江東区防災課の松村浩士課長にまず、台風が迫ってくる場合の対応について聞いた。

「何日も前から災害発生のリスクが見えてくるので、そのタイミングでワクチン接種のスケジュールの見直しを図ったうえで、自主避難施設としてワクチン接種の会場を使うか、という話になるでしょう」

 ただし、実際には「自主避難施設を開けるタイミングを決めるのは非常に難しい」と言う。ゲリラ的な集中豪雨になれば、さらにその難しさが増す。なお、災害発生でもワクチンを損失しないよう、集団接種会場には非常用の発電機が備えられ、停電の際は、これによってワクチン用冷凍庫の電源が供給されるという。

■医療関係者の安全確保も

 懸念は、荒川の増水だ。もし堤防が決壊して洪水が発生した場合、もっとも深刻な想定では、浸水の深さは5~10メートルに達し、浸水継続期間は2週間以上にもなる。

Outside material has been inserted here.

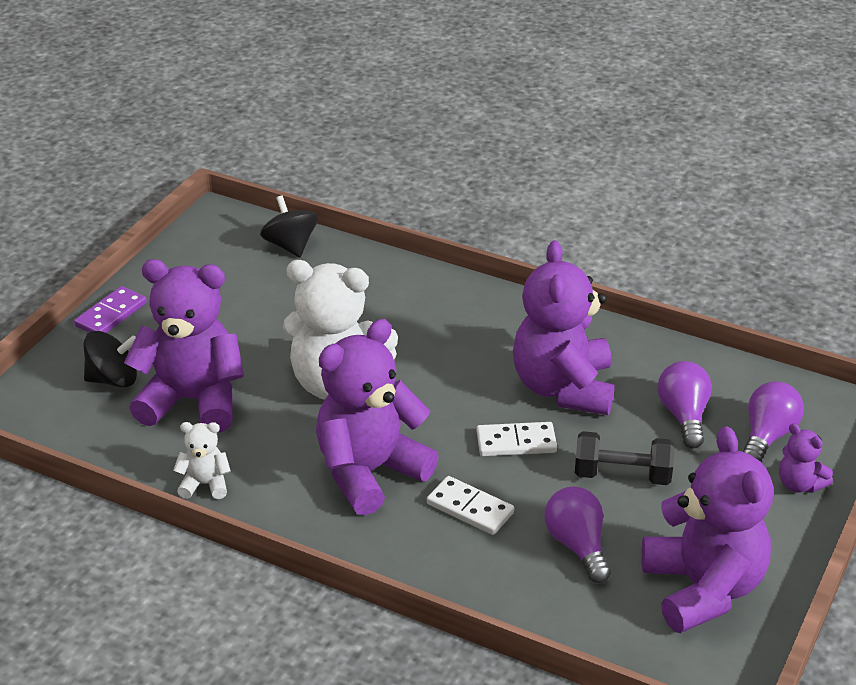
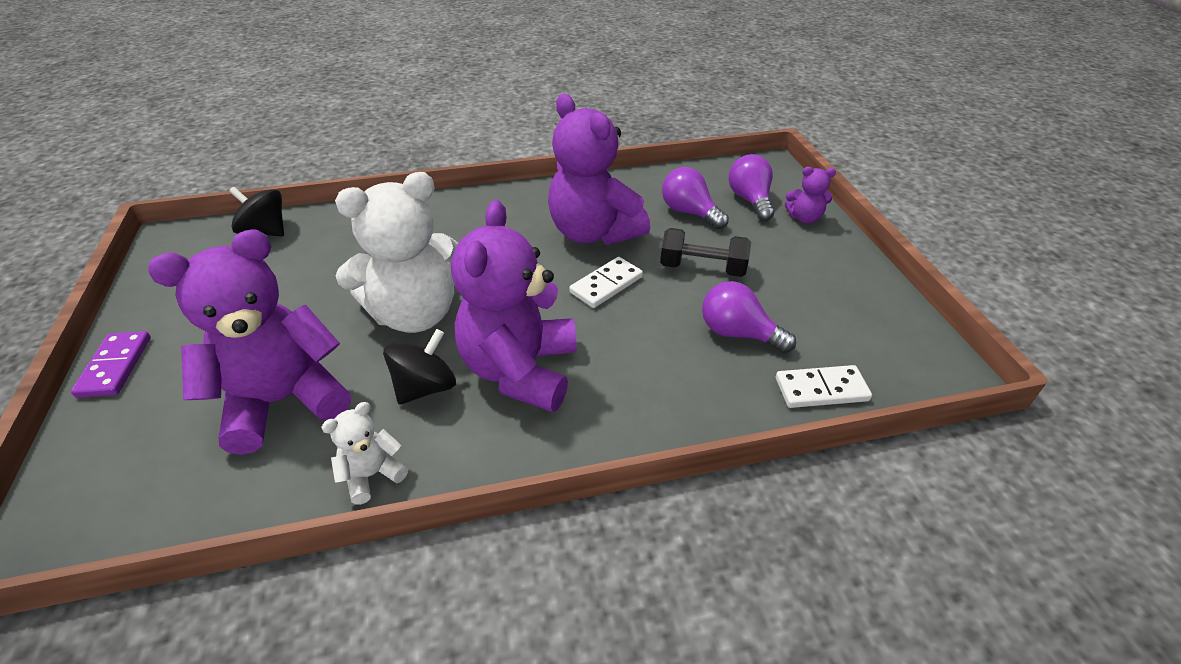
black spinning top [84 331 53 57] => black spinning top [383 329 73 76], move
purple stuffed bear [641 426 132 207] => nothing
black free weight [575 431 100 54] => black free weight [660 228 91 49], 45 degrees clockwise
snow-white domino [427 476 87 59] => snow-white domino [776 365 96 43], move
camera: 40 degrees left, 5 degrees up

「荒川の上流部、埼玉県のほうで集中豪雨が起こって、川の水かさが増す。江東区の場合、避難所は小中学校ですが、避難指示を出すとともに、これと自主避難施設を同時に開けるということもありえる。そうなった場合、ワクチン接種か、避難か、というと、避難場所の確保が優先されます」(松村さん)

 そもそも、災害発生する可能性が高まれば、住民がワクチン接種の会場に行くことの危険度が増す。加えて、ワクチン接種に携わる医療関係者の安全についても考慮しなければならない。

「医師や看護師は、区内の居住者ばかりではなく、区外から来られる方も多くいるので、居住地での避難ということもあり得ます。それ以前に、江東区に来られるのか、ということもあります」(同)

 この課題におけるポイントは、避難情報に基づいて避難所をどのタイミングで開けるか。そのとき、ワクチン接種関係者の安全をどう確保するか、と松村さんは言う。